In Attempt To Curb Nighttime Wake-Ups, Mommy Recharges Child’s Snuggle Battery
Extra pre-sleep cuddles ensure love does not run out while parents slumber; it is mostly effective
We haven’t really talked about this here, but Kina’s back on the middle-of-the-night wake-ups, a trend in sleep regression that we have come to accept as normal and natural and survivable. Usually, we get something back in return—an expanded vocabulary, more sophisticated sense of humor, or increased patience. In this case, we think it’s attached to a developing awareness of her own emotions.
We took her to the New York Hall of Science last weekend to hide out from the rain and do a little sciencing, and her favorite exhibit—unexpectedly—was the Happiness Experiment, an exhibit designed to explore different emotions and their relationship to color, movement, and expression. There was a little station set up where you could write down an event in your life that had made you feel a particular emotion, and Kina just posted up there for half an hour with a stack of cards, writing down different emotions and the events that had elicited them:
“IT MAX ME SAD WEN MY DAD PUS ME IN MY RUM”
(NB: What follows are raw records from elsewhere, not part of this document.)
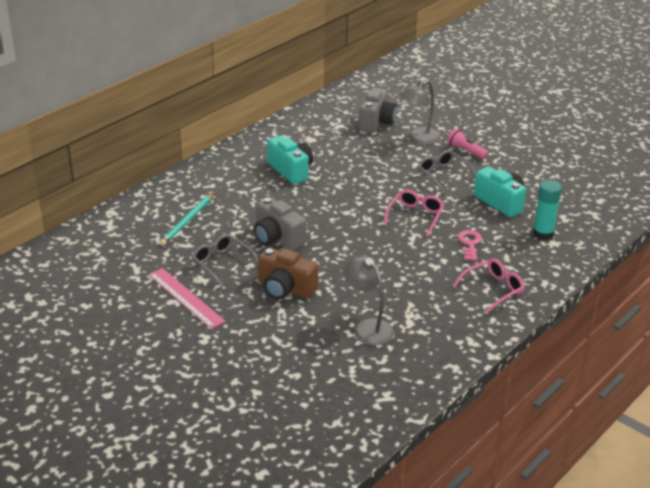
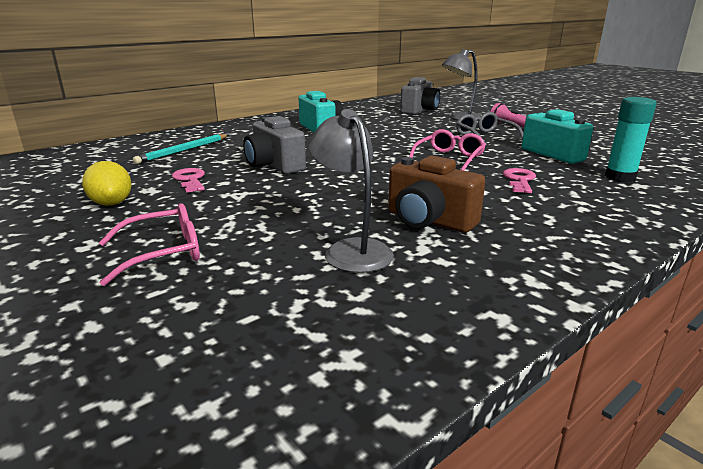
camera: 10 degrees right, 10 degrees down
(185, 297) = (112, 203): pink ruler -> yellow lemon
(222, 264) = (190, 180): grey glasses -> pink key
(285, 289) = (252, 203): brown camera -> brown camera (429, 221)
(492, 290) = (560, 221): pink glasses -> pink glasses (162, 253)

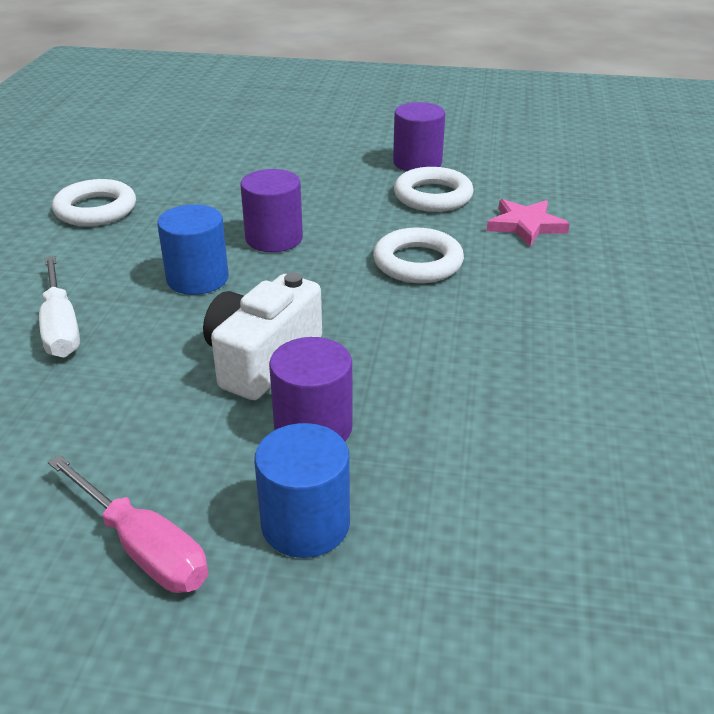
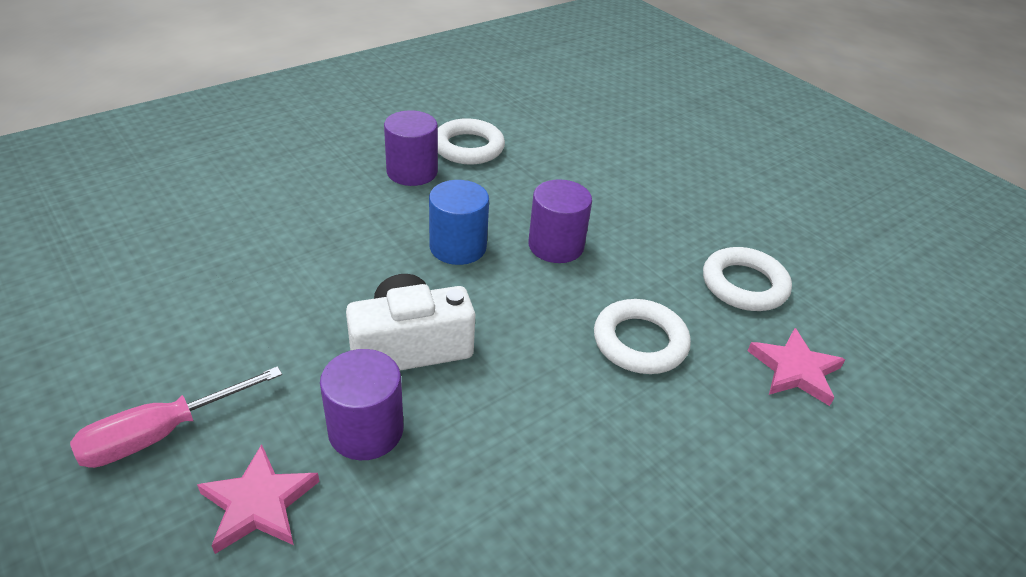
camera: 40 degrees right, 5 degrees up
(61, 327) = (330, 230): white screwdriver -> none
(143, 547) = (161, 434): pink screwdriver -> pink screwdriver turned 60 degrees clockwise
(305, 524) = (259, 503): blue cylinder -> pink star
(417, 163) = (776, 242): purple cylinder -> purple cylinder (412, 172)

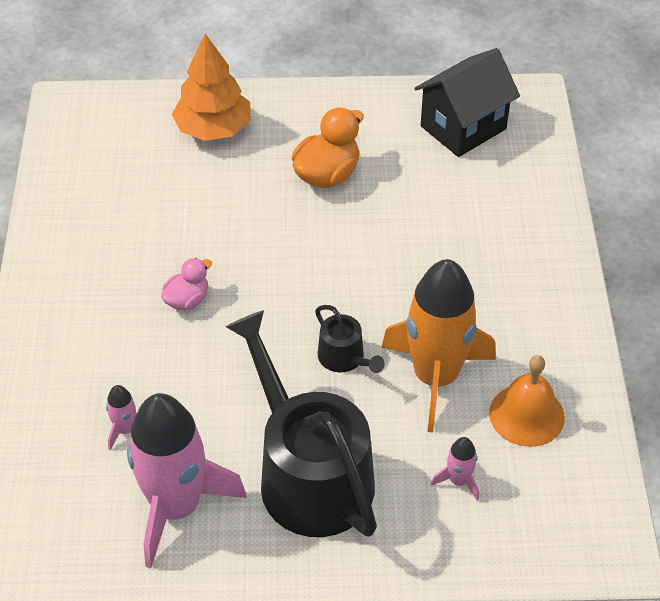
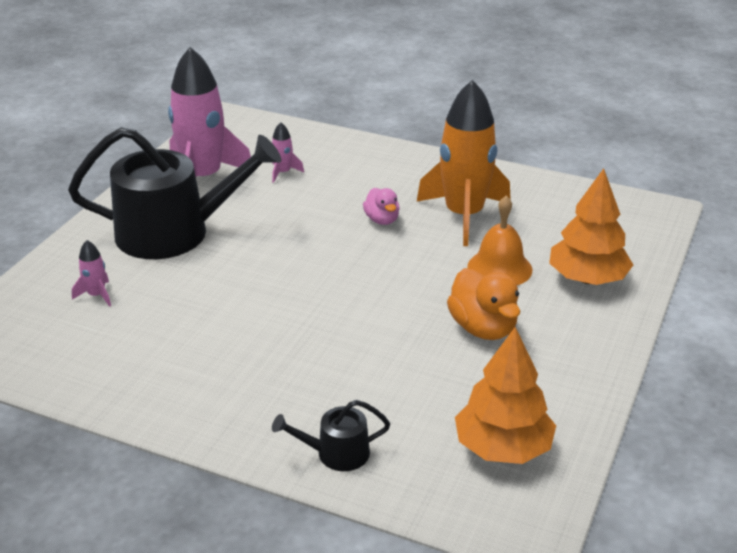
camera: 115 degrees right, 15 degrees down
(344, 358) = (260, 276): black watering can -> black watering can (336, 453)
(435, 377) = (198, 316): orange rocket -> orange rocket (464, 215)
(463, 127) = (503, 448): black house -> orange tree
(526, 415) = (115, 352): orange bell -> orange bell (499, 268)

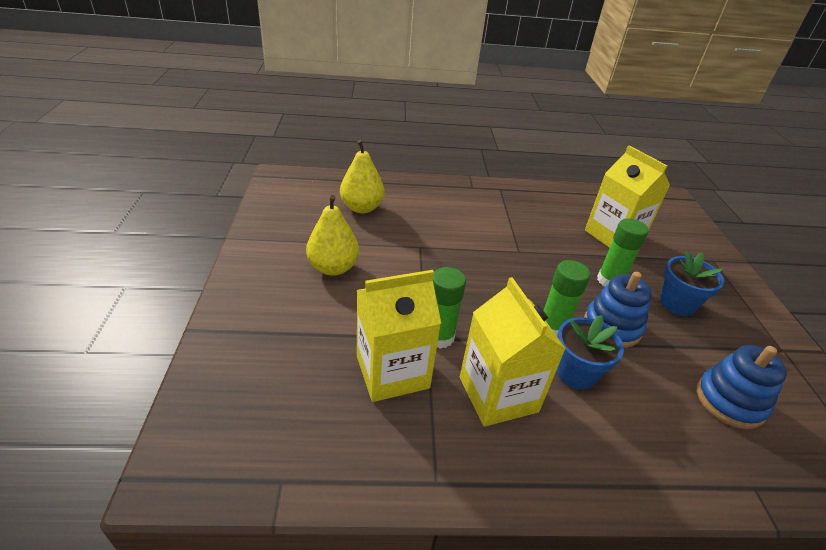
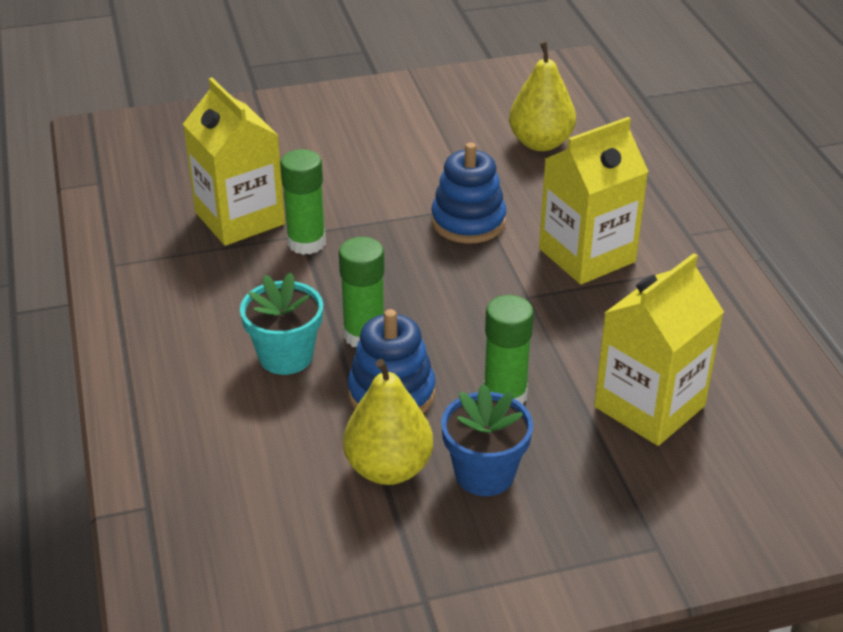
camera: 80 degrees right, 0 degrees up
(333, 268) = (393, 148): yellow pear -> yellow pear (388, 468)
(498, 394) = (231, 295): yellow carton -> yellow carton (587, 255)
(575, 373) = (286, 356): blue flower pot -> turquoise flower pot
(729, 401) = (283, 506): blue stacking toy -> blue stacking toy (468, 222)

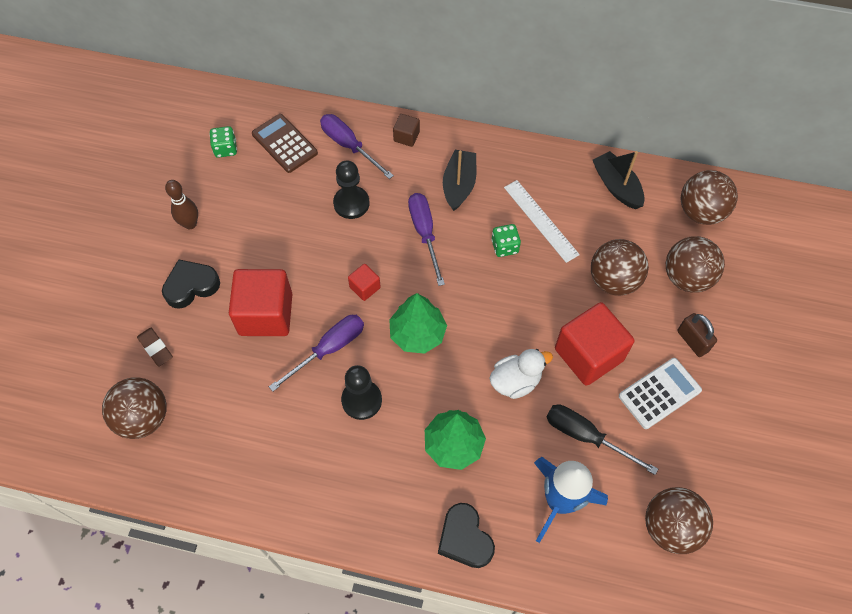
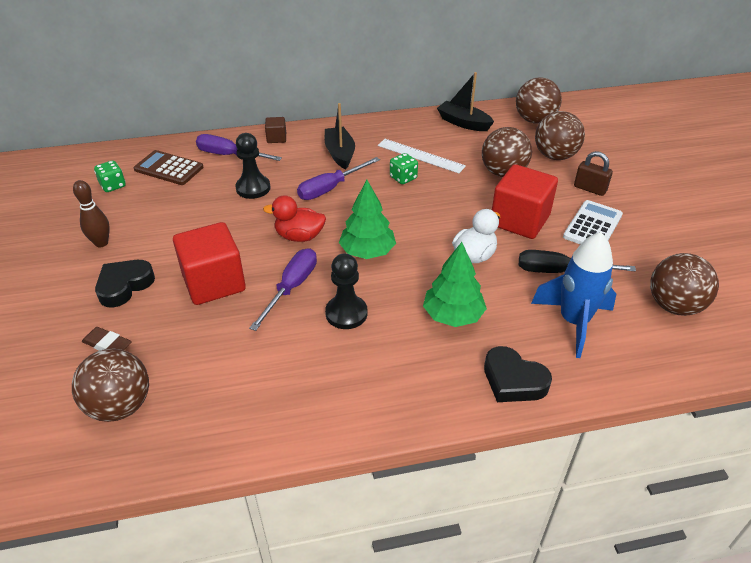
camera: 25 degrees left, 20 degrees down
(365, 287) = (299, 236): red cube -> red duck
(424, 233) = (330, 188): purple screwdriver -> purple screwdriver turned 90 degrees counterclockwise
“IT MAX ME HAPPY WEN MY FAMULY SNUGLS ME”
“IT MAX ME ENOYD WEN DADY SINGS”
One by one, she tacked the cards to the wall and admired them, then pulled them down (except for the ones I saved to show teenaged Kina) and put them in a giant transparent shredder, where her frustrations and joys sprayed out in sparse tumbling jets into a pile of the chopped-up emotions of various small New Yorkers.
Since Sunday, she’s been taking care to give voice to her emotions, telling me she “IS SO FRUSTRATED” by me WHEN I DO NOT LISTEN, or that she feels happy when she walks to school with me, or that she feels sad when she’s tired. All of this is new, and it brings back a moment from my own childhood, in the front seat of the car with my mother, when I told her I was jealous of my younger brother because of the attention he was getting. I remember her putting her hand on my shoulder and telling her she was proud of me. It was a pivotal moment in my childhood, and this has been a pivotal week for me as a parent, for the same reason.
It’s hard to give names to our emotions, whether sad or happy or enoyd or FRUSTRATED, and I sometimes collapse into the same mute and confused struggle that Kina does when she’s unsure about the layers of emotion that are washing over her. It’s a good reminder that this naming of our state of being takes real work and attention, and that we all lose sleep from time to time as we struggle with it.
So yes, Kina’s not sleeping that well, and so neither are we (and especially Laurea, the primary target of Kina’s wakings), but we see something coming into focus on the other side, and that sense of direction is helpful.
I mean, we also get the snuggles, and I can assure you we don’t take those for granted.